#### [TASK DESCRIPTION]
Set down all of the entries exactly, leaving nothing out.

#### [EXERCISE INPUT]
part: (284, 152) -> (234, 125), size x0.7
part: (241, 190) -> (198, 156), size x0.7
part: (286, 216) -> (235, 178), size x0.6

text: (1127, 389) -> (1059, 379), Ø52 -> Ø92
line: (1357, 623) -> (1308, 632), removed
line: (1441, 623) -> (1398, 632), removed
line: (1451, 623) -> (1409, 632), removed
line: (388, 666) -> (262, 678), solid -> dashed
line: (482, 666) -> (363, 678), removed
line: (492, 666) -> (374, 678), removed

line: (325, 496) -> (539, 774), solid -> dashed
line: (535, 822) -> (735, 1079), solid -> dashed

#### [COMPLETED TASK]
part: (284, 152) -> (234, 125), size x0.7
part: (241, 190) -> (198, 156), size x0.7
part: (286, 216) -> (235, 178), size x0.6

text: (1127, 389) -> (1059, 379), Ø52 -> Ø92
line: (1357, 623) -> (1308, 632), removed
line: (1441, 623) -> (1398, 632), removed
line: (1451, 623) -> (1409, 632), removed
line: (388, 666) -> (262, 678), solid -> dashed
line: (482, 666) -> (363, 678), removed
line: (492, 666) -> (374, 678), removed

line: (325, 496) -> (539, 774), solid -> dashed
line: (535, 822) -> (735, 1079), solid -> dashed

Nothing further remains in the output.